Since Lady Kundalini cracked my crown, there's been a spilling forth of Self. Most of me is focused on the conscious creation of my novel: Don't Drink the Punch, but this blog is a sponge, mopping up the overflow of poetry and other stuff. Enjoy.
Hoopnotica came down from Los Angeles to teach at Dance Jam and the same weekend, I broke my toe. Regardless, Dancing within the hoop is a profound meditation. It's an art to stay in your center while the chaos of the world swirls around you. Click on the Belly Button for more pix.
don't be fooled by this glimmering gown where you see beauty, intelligence, desire that is only my convincing costume but if you strip the personality down off my shoulders, over my hips, you may behold my naked nature, obvious but hidden, I'm absolute bliss.

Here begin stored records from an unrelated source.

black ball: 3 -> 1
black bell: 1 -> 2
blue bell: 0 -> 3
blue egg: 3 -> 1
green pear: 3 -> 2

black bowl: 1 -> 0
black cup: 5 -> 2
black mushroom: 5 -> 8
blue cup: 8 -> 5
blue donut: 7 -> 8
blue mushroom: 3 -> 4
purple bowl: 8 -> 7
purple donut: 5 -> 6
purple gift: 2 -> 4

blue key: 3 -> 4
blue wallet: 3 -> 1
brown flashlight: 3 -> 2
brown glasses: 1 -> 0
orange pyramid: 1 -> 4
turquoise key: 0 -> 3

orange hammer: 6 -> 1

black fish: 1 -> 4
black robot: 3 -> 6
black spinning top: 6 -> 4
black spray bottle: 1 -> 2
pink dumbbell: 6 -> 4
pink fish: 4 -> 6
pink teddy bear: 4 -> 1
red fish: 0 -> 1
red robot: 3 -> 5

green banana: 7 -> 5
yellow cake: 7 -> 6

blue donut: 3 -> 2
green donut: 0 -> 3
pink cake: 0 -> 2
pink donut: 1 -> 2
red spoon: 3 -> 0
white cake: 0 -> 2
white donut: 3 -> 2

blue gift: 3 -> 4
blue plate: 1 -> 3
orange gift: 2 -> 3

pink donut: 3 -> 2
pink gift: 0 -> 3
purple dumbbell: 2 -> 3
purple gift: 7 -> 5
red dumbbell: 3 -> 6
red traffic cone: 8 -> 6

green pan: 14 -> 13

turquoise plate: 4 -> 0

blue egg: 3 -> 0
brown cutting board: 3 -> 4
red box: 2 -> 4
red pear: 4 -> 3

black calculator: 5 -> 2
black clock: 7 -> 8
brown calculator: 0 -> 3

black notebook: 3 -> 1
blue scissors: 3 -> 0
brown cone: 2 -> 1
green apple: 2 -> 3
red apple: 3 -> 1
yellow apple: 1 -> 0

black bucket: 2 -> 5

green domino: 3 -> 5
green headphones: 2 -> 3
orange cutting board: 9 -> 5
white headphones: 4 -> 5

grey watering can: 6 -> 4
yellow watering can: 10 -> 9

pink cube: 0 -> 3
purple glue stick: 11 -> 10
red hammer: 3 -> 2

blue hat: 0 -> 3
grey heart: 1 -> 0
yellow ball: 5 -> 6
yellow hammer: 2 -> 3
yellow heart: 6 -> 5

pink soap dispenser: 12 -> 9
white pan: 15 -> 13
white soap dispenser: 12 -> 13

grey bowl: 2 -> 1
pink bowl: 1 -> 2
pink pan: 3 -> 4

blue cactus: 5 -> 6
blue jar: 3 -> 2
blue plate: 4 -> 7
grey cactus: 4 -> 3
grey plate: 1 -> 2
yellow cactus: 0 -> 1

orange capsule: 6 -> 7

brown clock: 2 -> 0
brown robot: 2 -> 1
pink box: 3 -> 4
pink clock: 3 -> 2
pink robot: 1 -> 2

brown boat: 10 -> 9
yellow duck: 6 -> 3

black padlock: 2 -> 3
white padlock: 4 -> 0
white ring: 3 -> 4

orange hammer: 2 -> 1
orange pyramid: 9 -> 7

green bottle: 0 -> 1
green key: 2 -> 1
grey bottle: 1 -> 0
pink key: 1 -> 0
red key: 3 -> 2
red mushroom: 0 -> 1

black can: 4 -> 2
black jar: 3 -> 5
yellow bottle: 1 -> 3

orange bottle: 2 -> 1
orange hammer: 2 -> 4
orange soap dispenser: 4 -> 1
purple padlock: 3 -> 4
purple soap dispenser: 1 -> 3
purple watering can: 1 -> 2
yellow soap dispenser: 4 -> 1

Her eyelids Look like lips Her lashes like invitations Extending out to be kissed But not too brief, Her stare is constant Penetrating While my longing Limitless
Anticipation Escalating from the base of my heels crisscrossing my ankles, calves, knees, thighs up my bare back One pearl at a time 'Till I meet you in my mind
I didn't mean to sink my freshly manicured acrylics into your jugular. Perhaps next time you'll exercise a little more impulse control. Keep your hands off my ass, I'll keep my nails out of your neck. Are we agreed? --Kamala Devi
I sit before the absolute and sense she doesn't give a shit how I live or die. God simply is. Ultimate choice is up to me And instead of activating an existential crisis, I flood with overwhelming compassion for the atheist. --Kamala Devi
Today, I took eating contemplation at a local café down the street. Some punk kid with spiked hair saw me sitting alone and smirked. Instead of averting my eyes, as would've been my stock response, I looked back and really saw... This is the work: Being open to see... The temple that the mind interprets as a café, the buddha that the ego thinks is a threat, The penetrating glimpse of God that almost went unnoticed. -- Kamala Devi
Words plucked from the river of collective consciousness and plopped down on the page to dry, lest they float by, to be fished out by some downstream poet, on some other clear day.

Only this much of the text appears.